CF: Three traffic jams, two Girl Guides. Repetition.

NP: Yes but just the traffic jams will do. We don;t want the Girl Guides and the Boy Scouts to complain. Anyway there we are Clement, you have three seconds left for the subject of traffic jams and you start now.

CF: On the Exeter bypass during the summer weekends, you will find...

BELL

NP: Well as you were speaking when the bell went Clement, you now have another point, you still have a lead of, you increased your lead to three over Geraldine with Kenneth a little way behind. Kenneth it’s your turn to start. The subject which, no doubt, someone with your horticultural background and your thinking on the artefacts and all of those things can discourse on at great length, but Just A Minute will do, puffballs, starting now.

KW: Well I don’t see what a knowledge of botany has got to do with it. Puffballs as everybody knows is a breakfast food. Puffballs, you pour the milk on them and they make these funny noises. And they’re also delicious, they’ve got this sort of honey stuff coated on the outside of them, and they crunch in your mouth because they’re balls, they’re puffed up of course. And naturally when you crunch them, you, you...

BUZZ

NP: Geraldine.

GJ: Repetition of crunching all the time.

NP: No I would have given you one for hesitation but I don’t think there was any repetition, was there repetition of crunching? Did you think, ladies and gentlemen...

GJ: Hesitant repetition of crunching!

CRIES OF "NO" FROM THE AUDIENCE

NP: Kenneth you’ve still got the subject, you’ve got the audience with you as well, I can see that. You have another point, you have 37 seconds left for puffballs starting now.

KW: Well these puffballs are very nice, as I say, if you like all that crunching noises in the morning. But personally I try to steer clear of it, because I think that a cup of coffee is quite enough to begin the day...

BUZZ

NP: Geraldine.

GJ: Deviation from puffballs. Breakfast habits!

NP: Well I think that these particular puffballs that Kenneth Williams has constitutes strange breakfast habits. Kenneth I’m still with you.

KW: Oh?

NP: Yes. You don’t want it?

KW: Well...

NP: You’ve got it! Puffballs starting now.

KW: Well there are other kinds of puffballs of course. I mean we all know about...

BUZZ

NP: Clement Freud.

CF: Hesitation.

NP: Hesitation, yes. Puffballs with Clement Freud, 21 seconds left starting now.

CF: Botanically speaking these are white fluffy cotton wool...

BUZZ

NP: Kenneth Williams.

KW: They’re not white fluffy cotton wool.

NP: Clement would you like to justify what you were going to say?

CF: Yes I would. Botanically speaking they are white fluffy cotton...

BUZZ

KW: You can’t do that!

NP: Kenneth you cannot challenge on a challenge! Take your finger off your buzzer and let Clement Freud finish his, see if he can justify it. Clement, yes, botanically speaking?

CF: They are white circular globules of fluff which are called fluff balls.

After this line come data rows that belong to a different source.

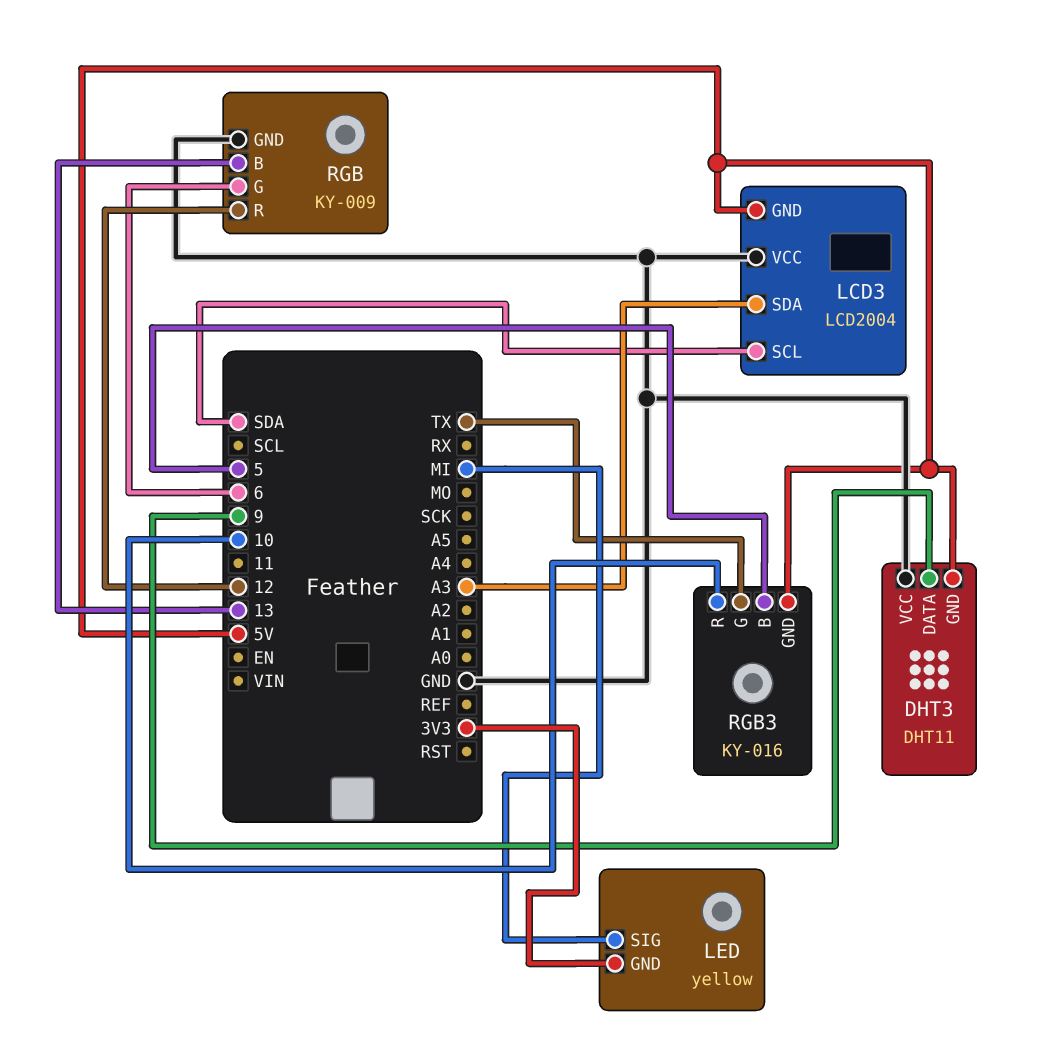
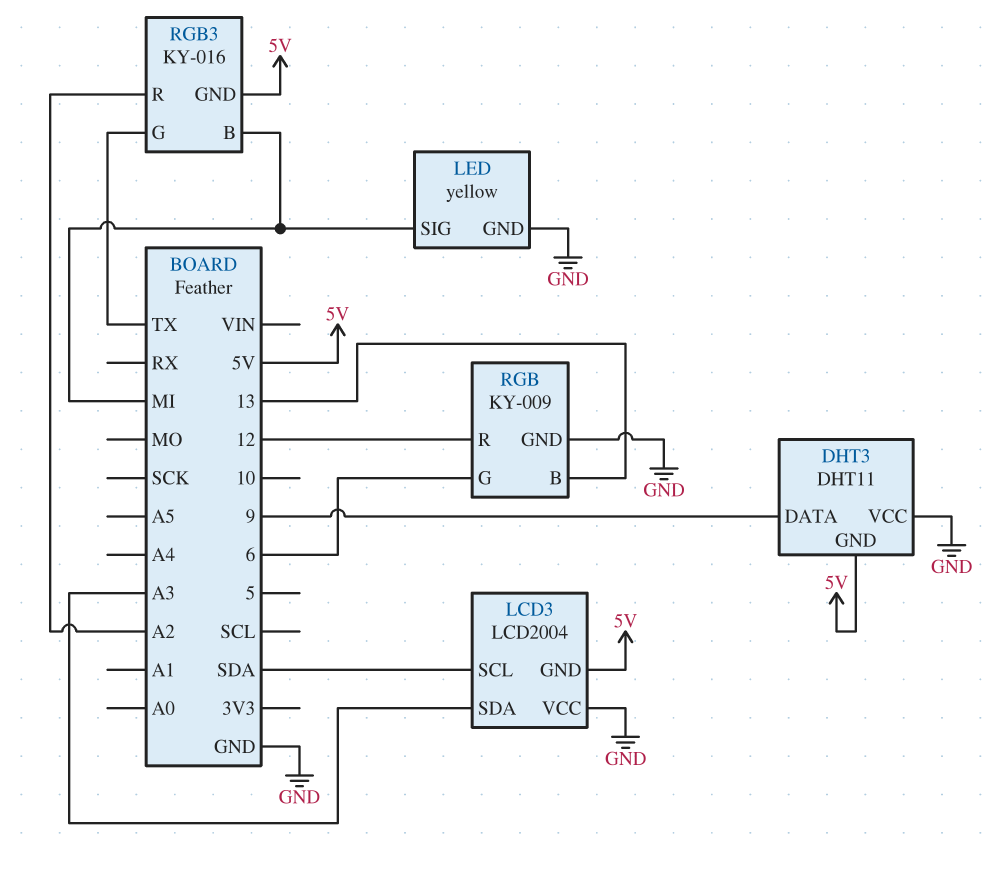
LED pin GND: 3V3 -> GND
RGB3 pin B: 5 -> MI
RGB3 pin R: 10 -> A2

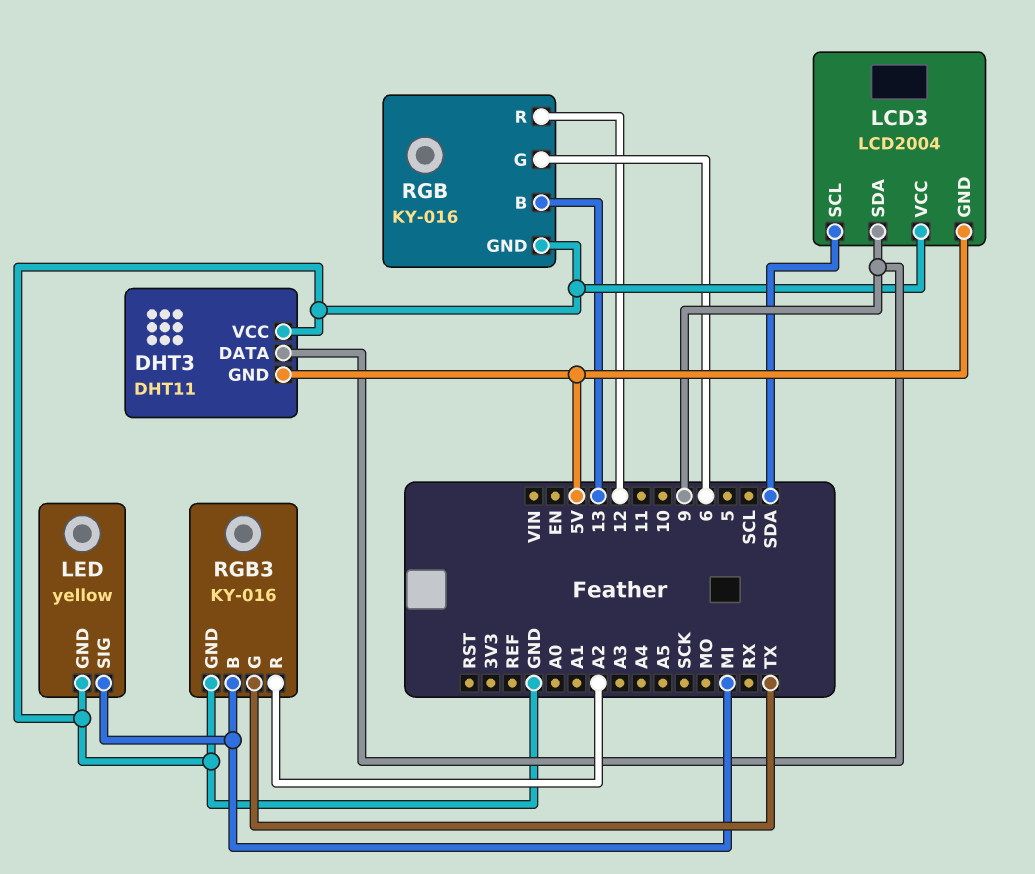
LCD3 pin SDA: A3 -> 9
RGB: KY-009 -> KY-016
RGB3 pin GND: 5V -> GND

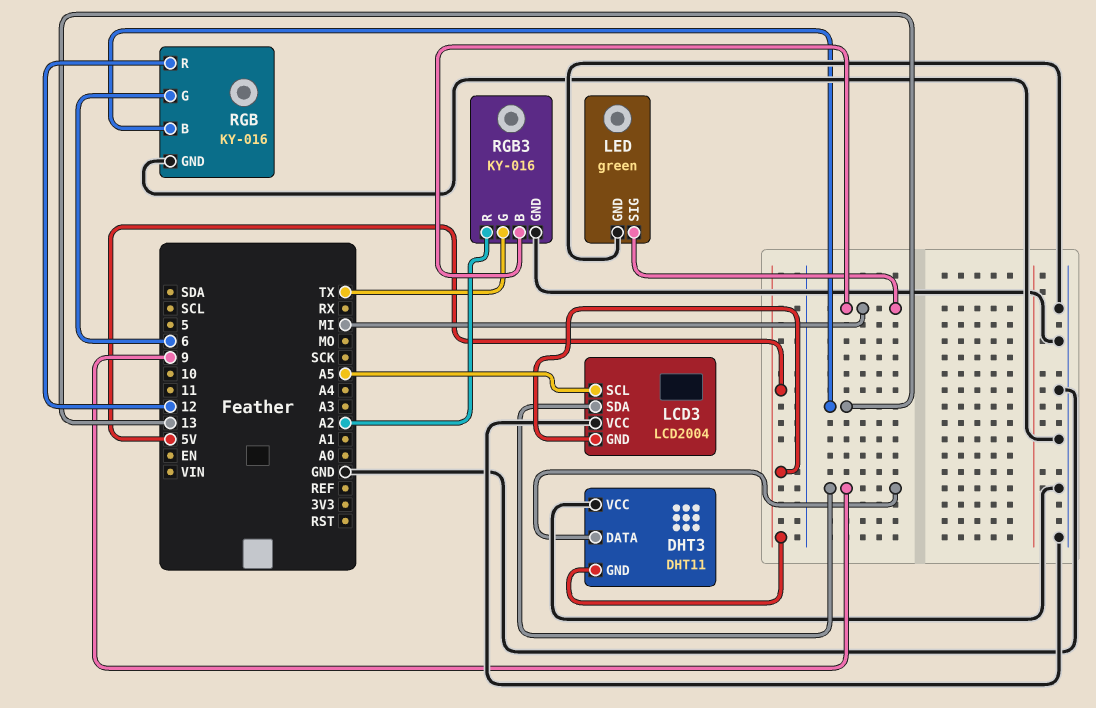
LCD3 pin SCL: SDA -> A5
LED: yellow -> green

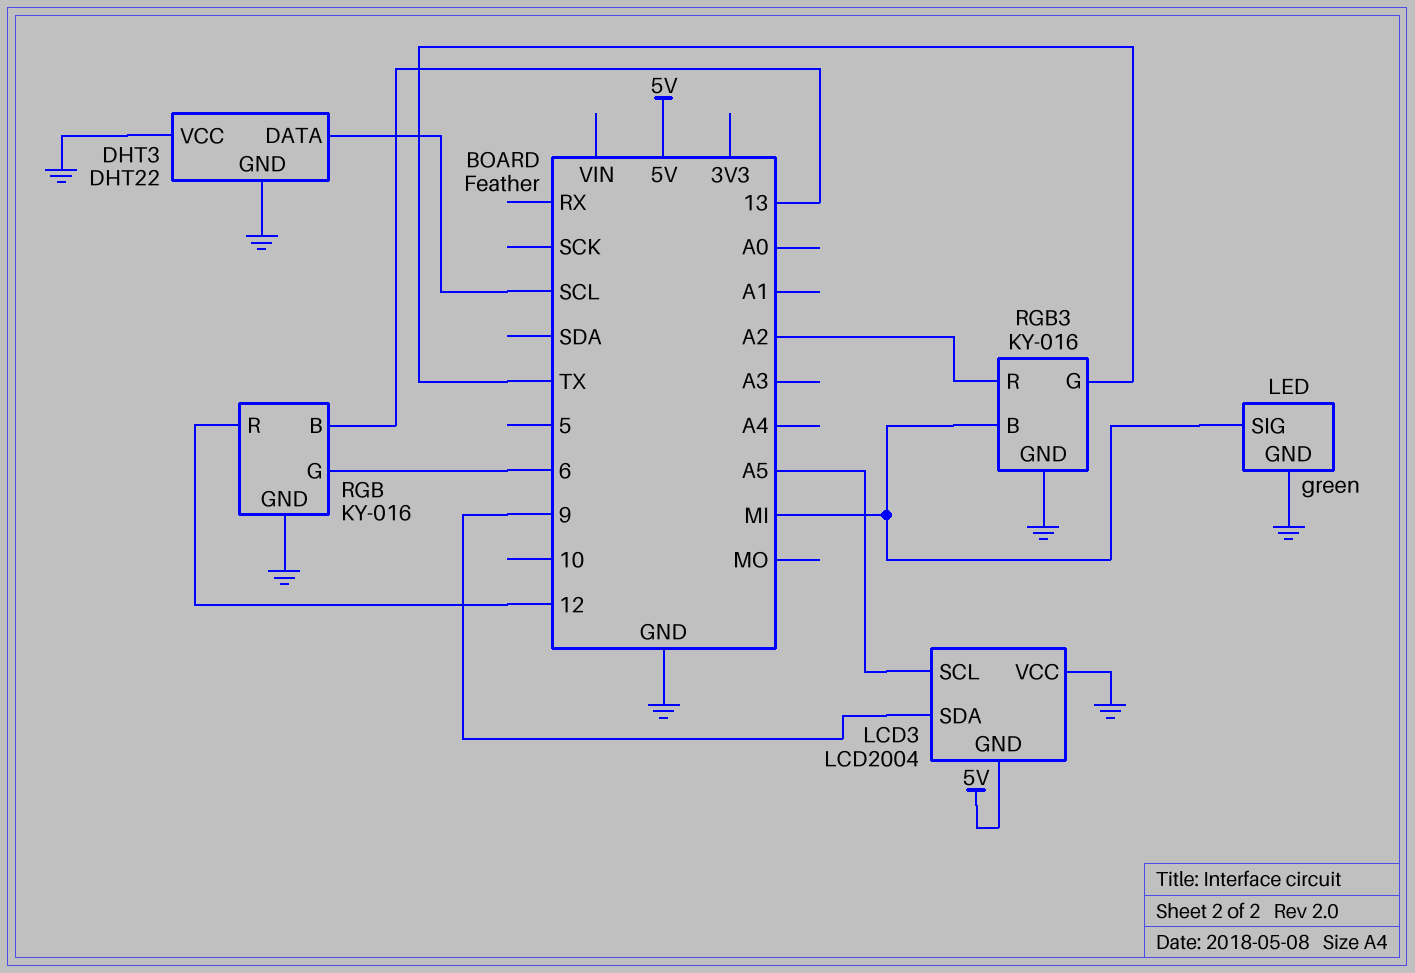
DHT3: DHT11 -> DHT22
DHT3 pin DATA: 9 -> SCL
DHT3 pin GND: 5V -> GND

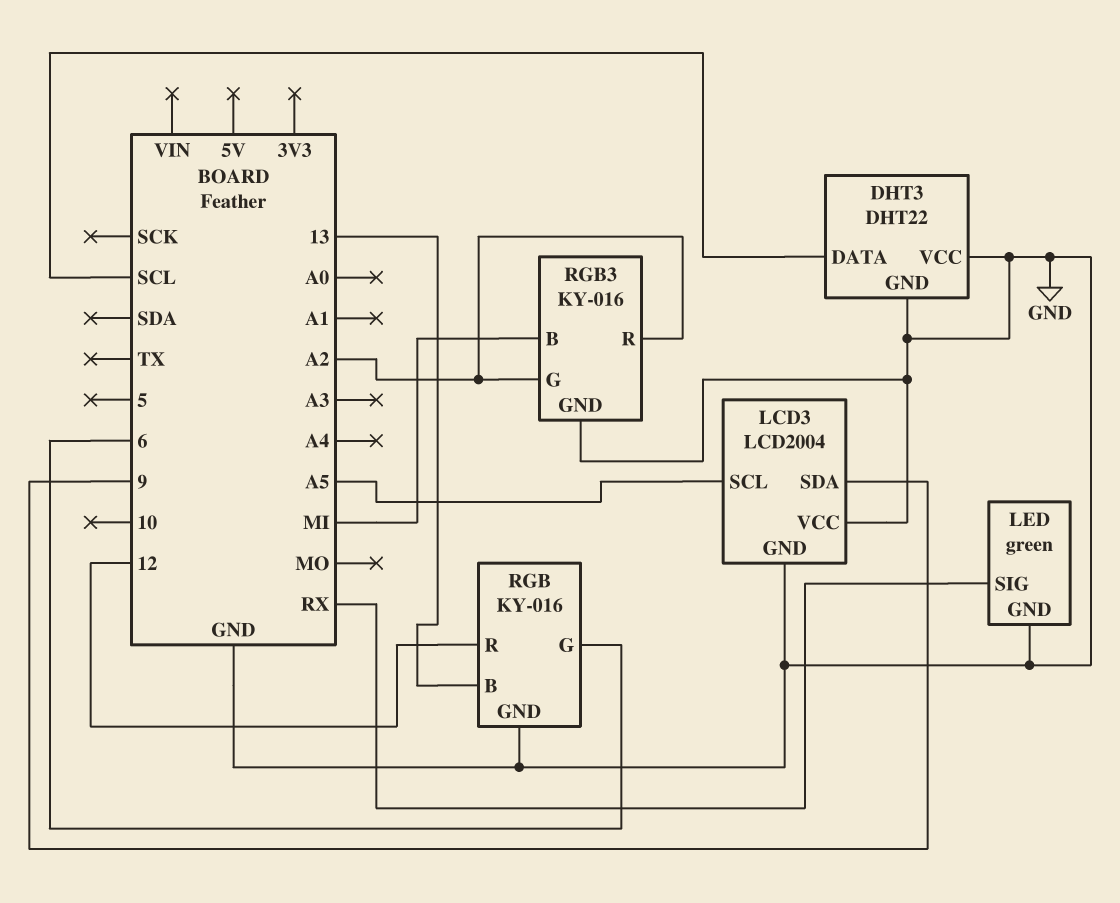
LCD3 pin GND: 5V -> GND
LED pin SIG: MI -> RX
RGB3 pin G: TX -> A2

NP: I thought they were called puffballs?

KW: Of course they are!

CF: Also known as fluff balls! In any summer’s afternoon...

NP: All right, I’m only asking you to justify it. I agree with you, Kenneth’s challenge was unjustified, you have another point...

KW: Oh!

NP: You have the subject with 16 seconds.... Don’t look like that Kenneth, it honestly won’t get you a point. Sixteen seconds left for Clement, puffballs starting now.

CF: One of the most uplifting things about puffballs is that you can take them in your hand and blow gently down the palm of your hand towards the tips of your fingers and these...

BUZZ

NP: Kenneth Williams.

KW: Deviation, it’s nothing to do with puffballs whether you’re blowing them down your fingers.

NP: All right, Kenneth, I’ll give the subject back to you. You have seven seconds left for puffballs starting now.

KW: Well of course it falls to me to right this terrible wrong. I mean they are not white fluffy things that he’s talking about. They are, look like those...

BELL

NP: Well that last terrific burst of speed from Kenneth Williams on the back of his puffballs brought him right up equal with Geraldine Jones. They are both second but the winner is definitely Clement Freud.

THEME MUSIC

ANNOUNCER: The chairman of Just A Minute is Nicholas Parsons, the programme is devised by Ian Messiter and produced by David Hatch.